Posted: 27 June 2009
|Camera:||Canon EOS 1000D|
|Focal Length:||55 mm|
This work is licensed under a Creative Commons Germany license.
We followed the Rübelandbahn first through Blankenburg to the switchback Michaelstein (the line is very steep indeed), and actually found a train there. However, we neither had enough time nor knew the terrain well enough to take a good picture, so we drove on all the way to Rübeland, the endpoint of the line. There we got another train, heading down.
To cut time at the switchback, all trains have locomotives at both ends these days. Here, 185 641 “Blankenburg” is trailing the train downwards out of Rübeland. An oddity of this line is that it’s the only german line electrified with 25 kV 50 Hz, instead of the 15 kV 16.7 Hz used everywhere else. Historically, this meant that the line could only be used with special locomotives not seen elsewhere in Germany. These days, any boring dual-system locomotive will do, for example the Bombardier Traxx F140 AC2 or class 185.
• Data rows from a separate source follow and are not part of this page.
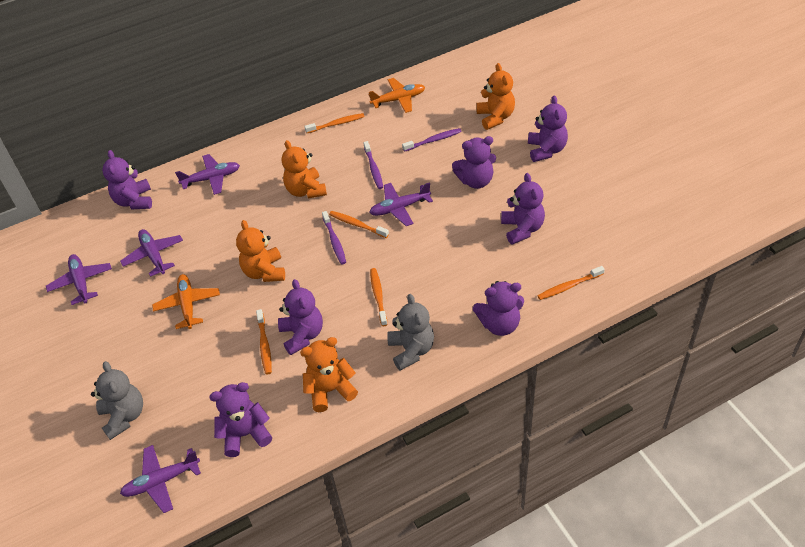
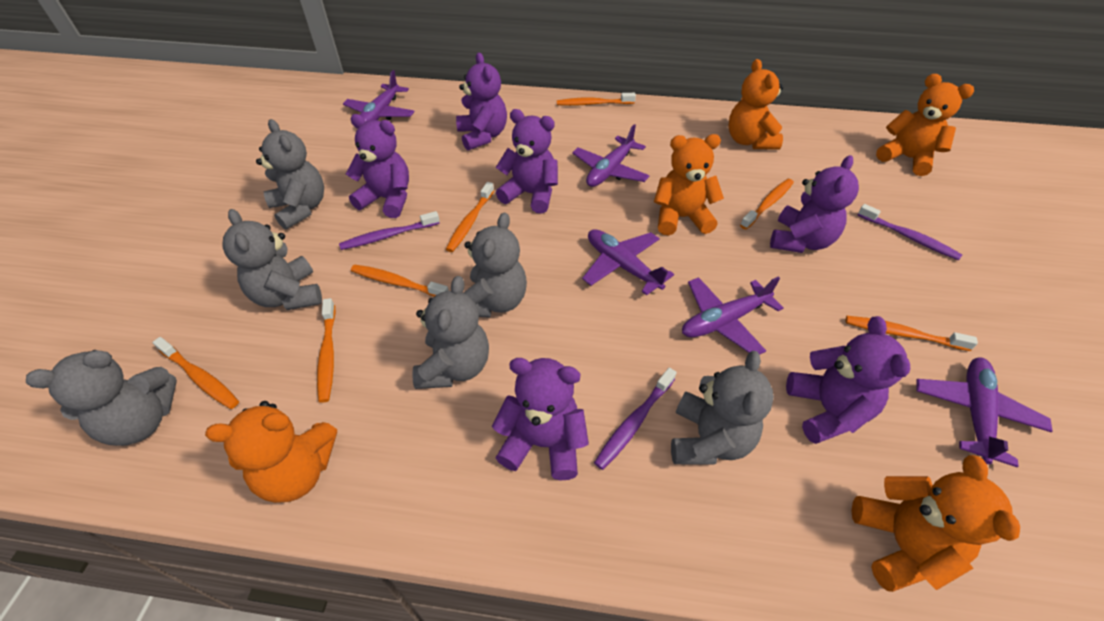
grey teddy bear: 2 -> 6
orange plane: 2 -> 0
orange teddy bear: 4 -> 5
orange toothbrush: 5 -> 7
purple teddy bear: 7 -> 6

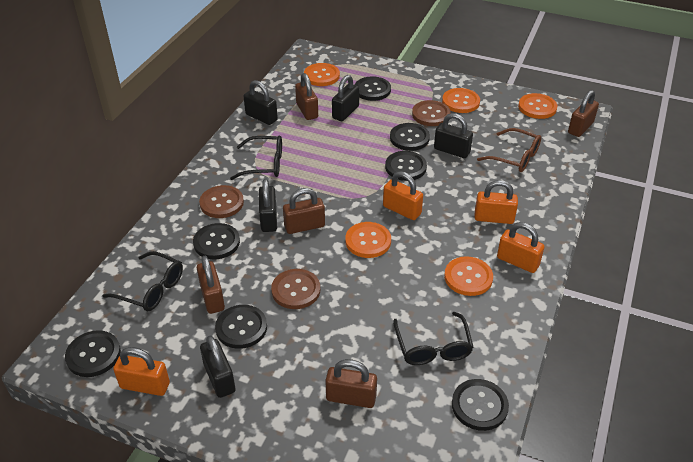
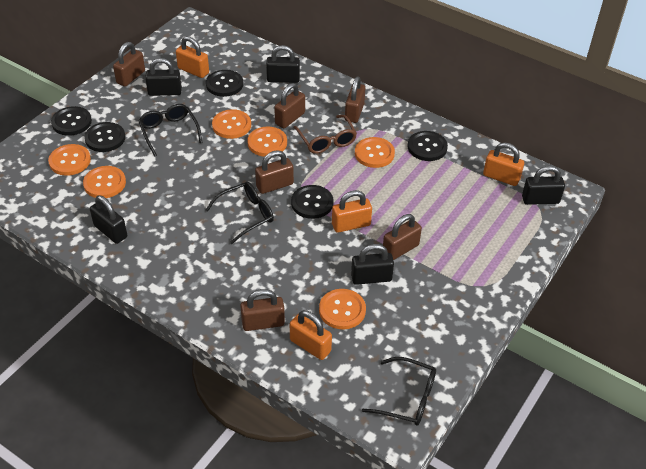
black button: 7 -> 5
brown button: 3 -> 0
brown padlock: 5 -> 6
orange button: 5 -> 6

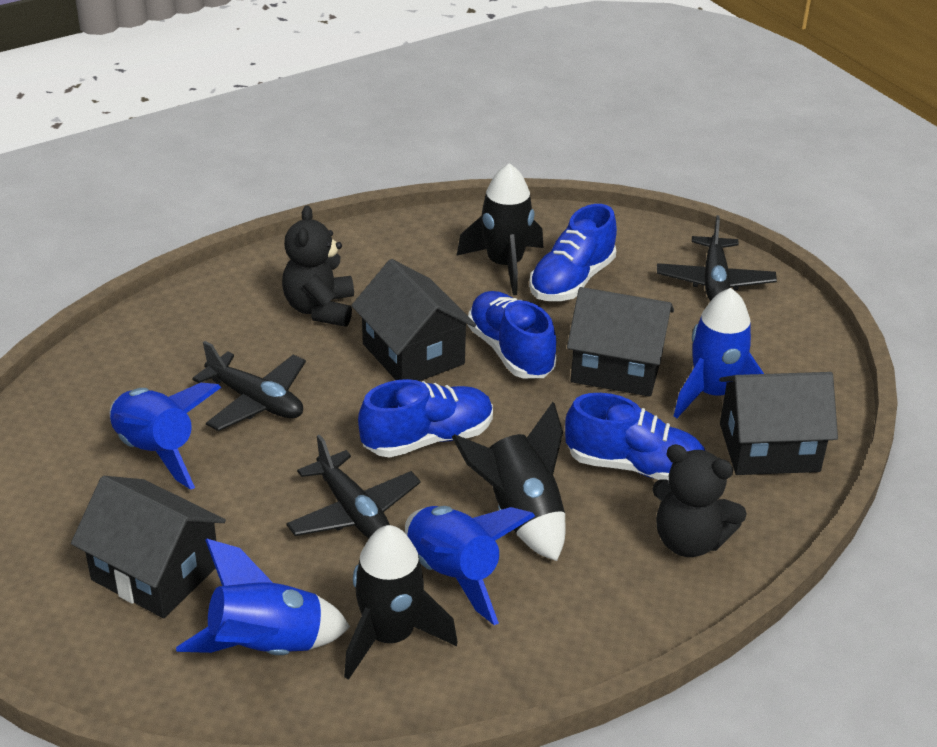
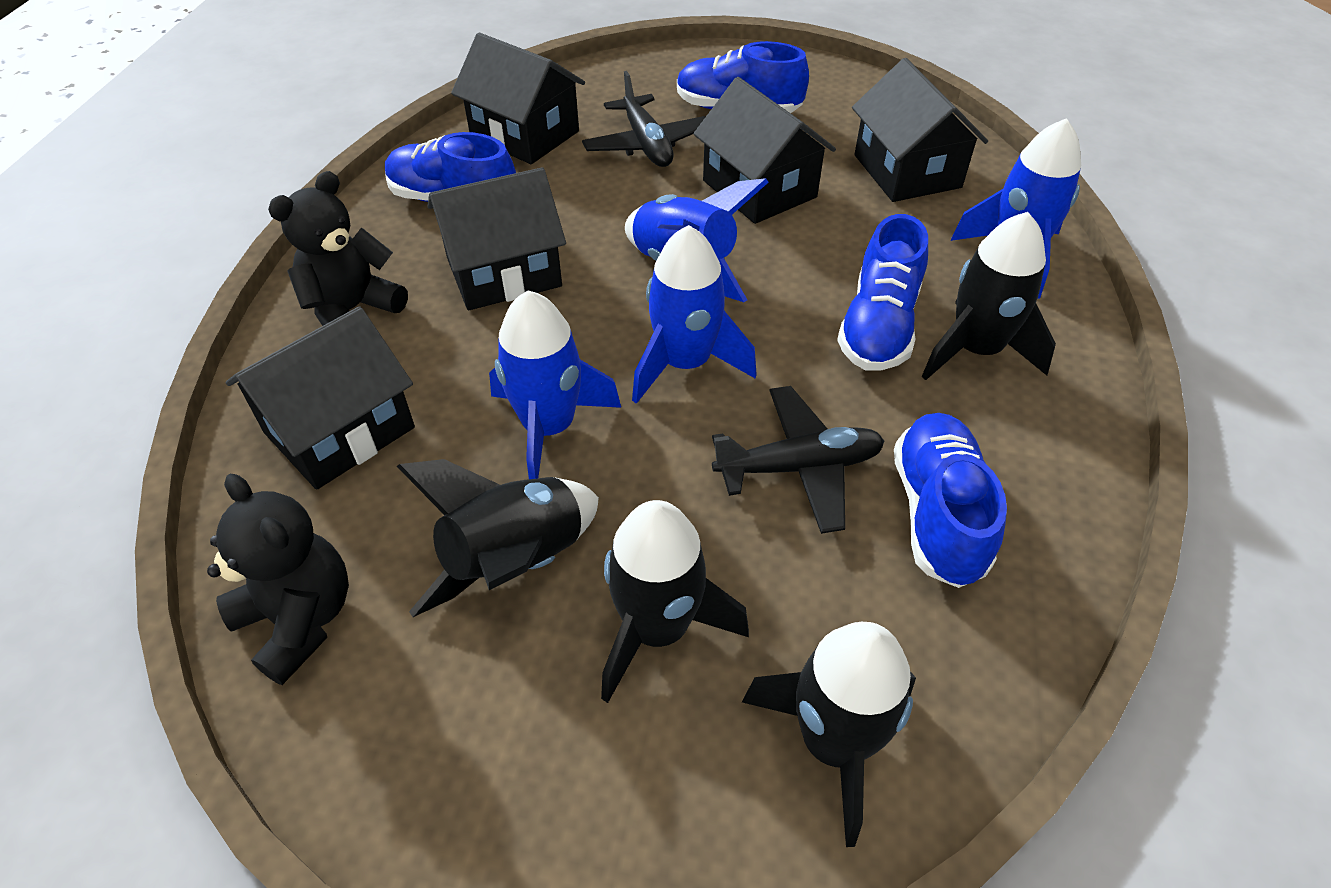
black house: 4 -> 5
black plane: 3 -> 2
black rocket: 3 -> 4

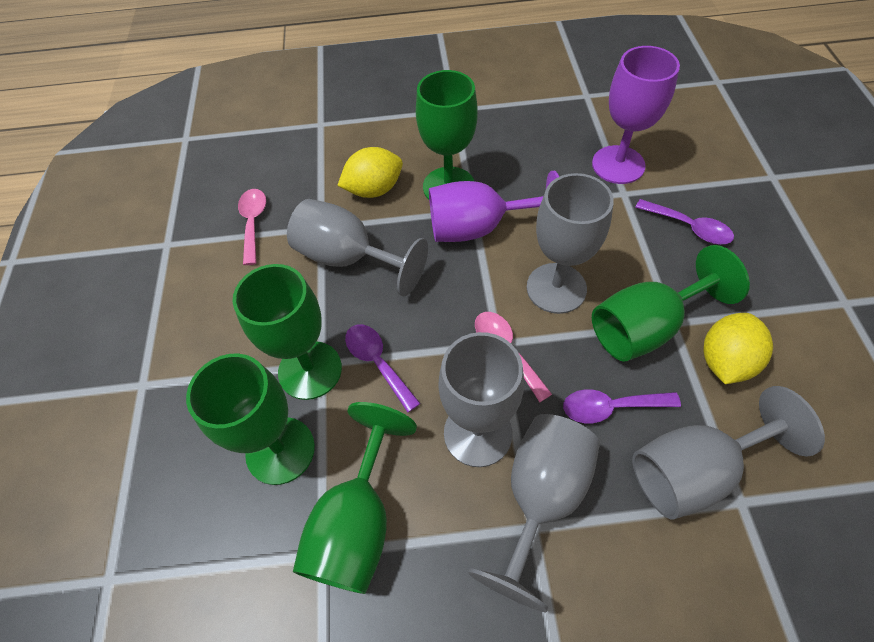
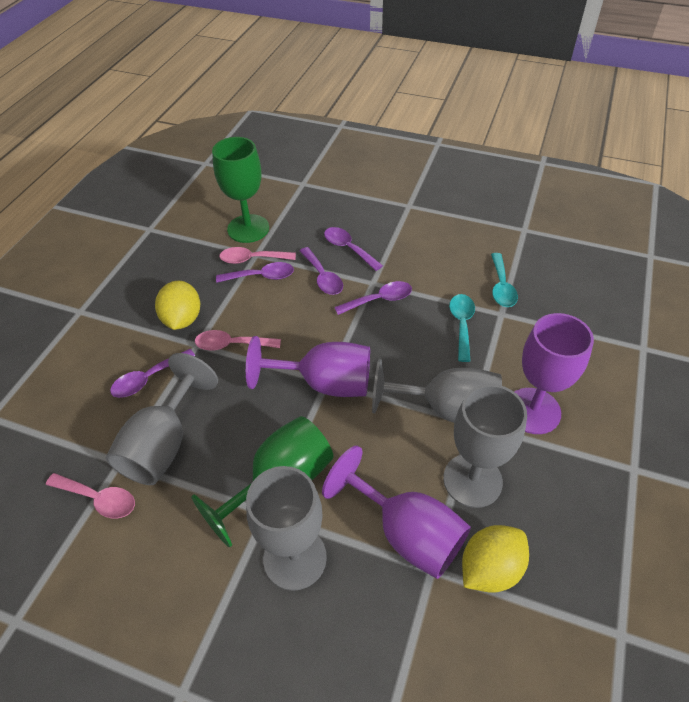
green goblet: 5 -> 2
grey goblet: 5 -> 4
pink spoon: 2 -> 3
purple goblet: 2 -> 3
purple spoon: 3 -> 5
turquoise spoon: 0 -> 2

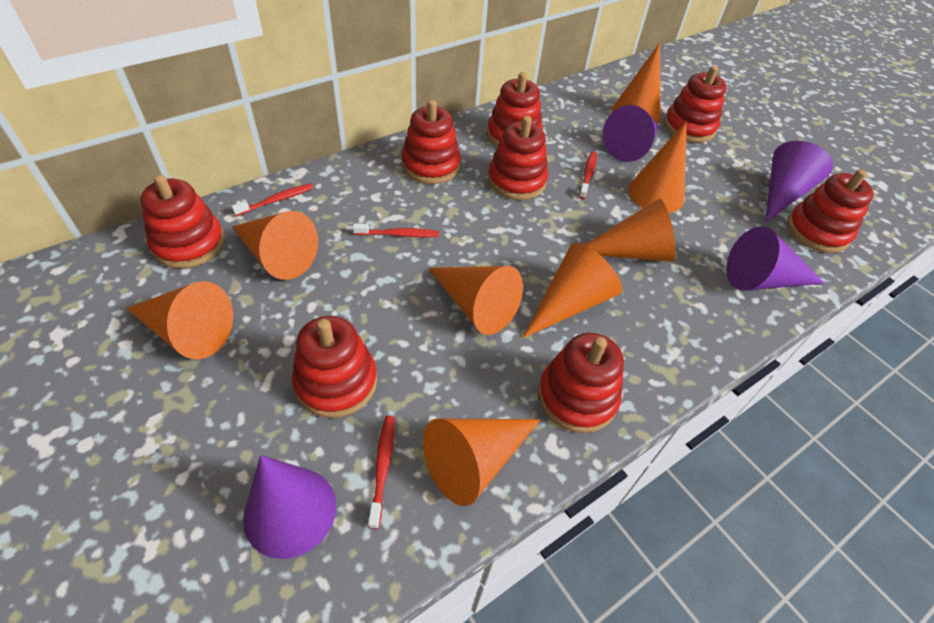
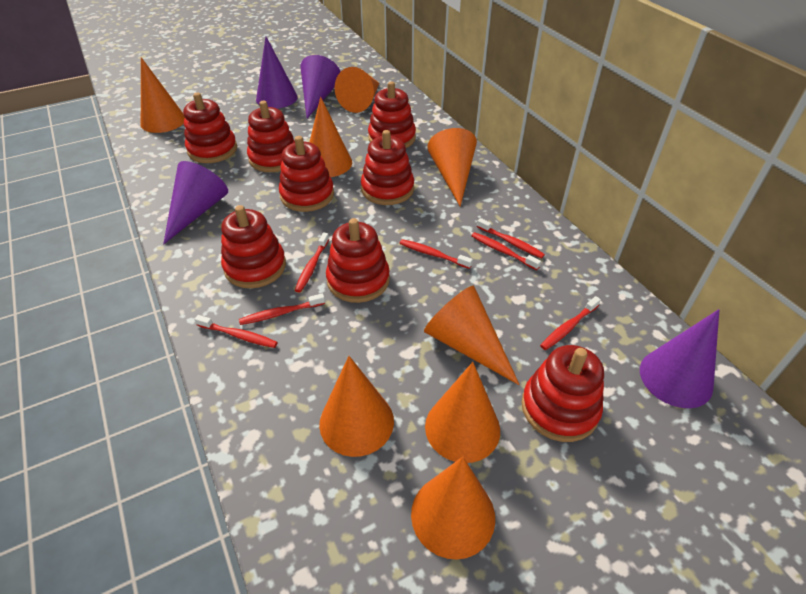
red toothbrush: 4 -> 7

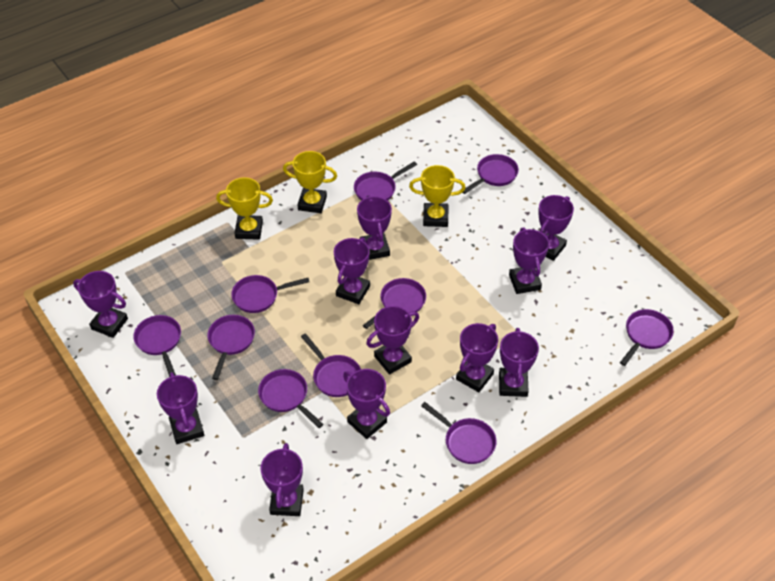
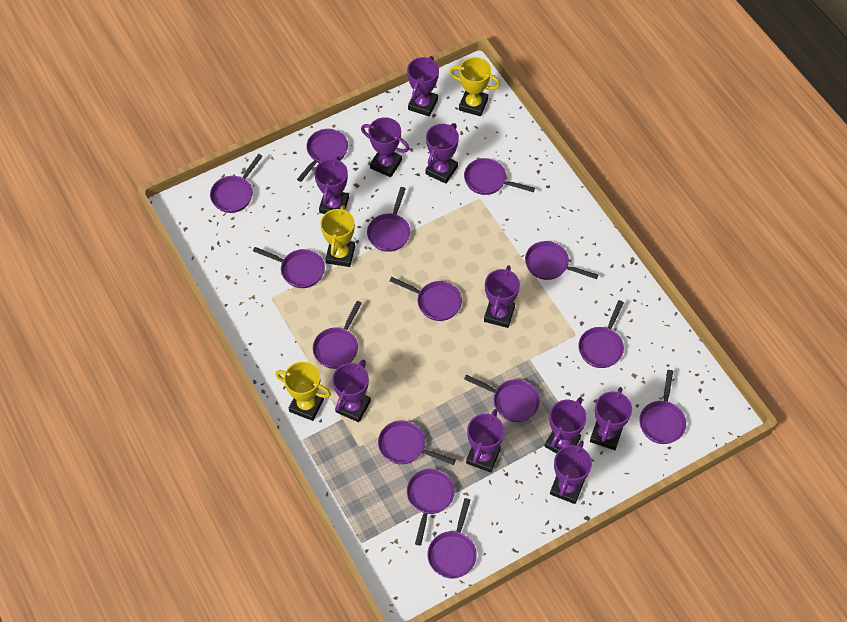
purple pan: 10 -> 14
purple trophy: 11 -> 10

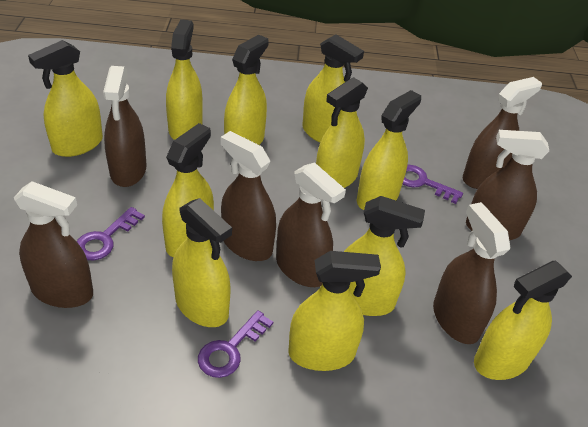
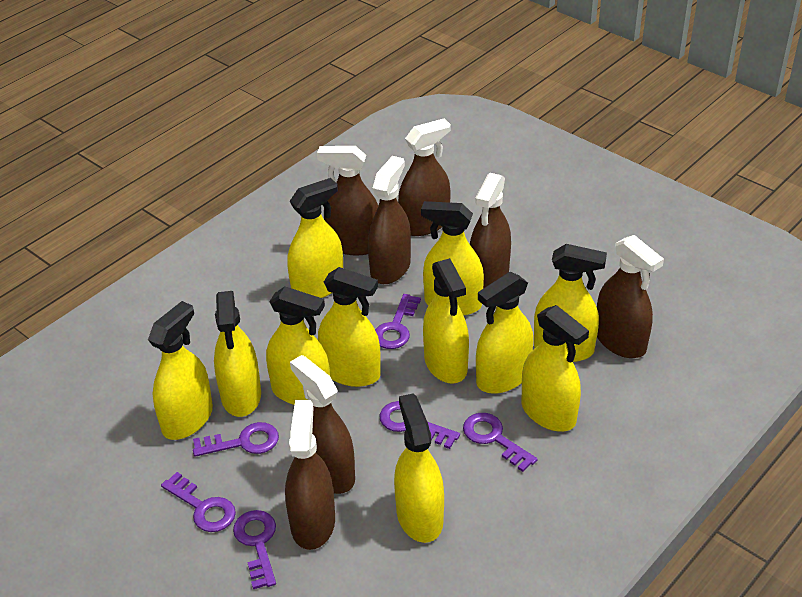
purple key: 3 -> 6

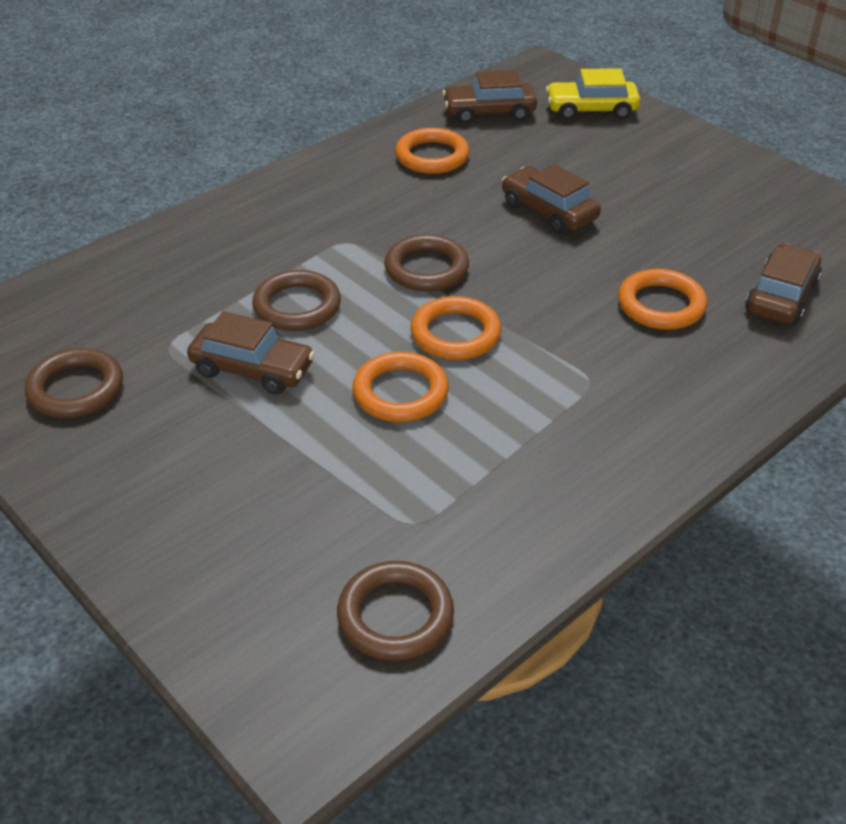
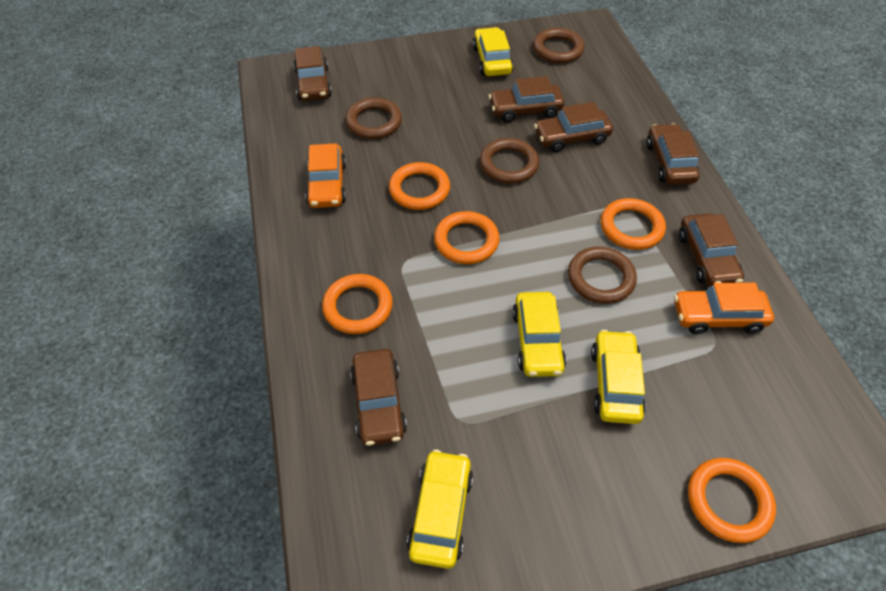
brown car: 4 -> 6
orange car: 0 -> 2
orange ring: 4 -> 5
yellow car: 1 -> 4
A few years ago, most traffic was handed over to Havelländische Eisenbahnen (hvle), who did not have any electric locomotives of any kind at that time and instead used some very heavy diesels, most notably Blue Tigers. DB quickly followed and dieselized their remaining trains. This allowed them to shut off the overhead line equipment, which was (especially the main transformer for the line) in need of some repair. One problem with this new situation was that Blue Tigers are extremely noisy, so people living next to the line were rather unhappy. In the end, the state of Saxony-Anhalt paid half a million euros to get the line (by then sold to the quarry company and with all trains run by hvle) running electric again. The equipment was restored, and hvle purchased a number of new electrics, so maybe two months ago electric operation was resumed. At the moment, Railcolor.net lists hvle as having three electrics only, which sounds very low to me but apparently works for them.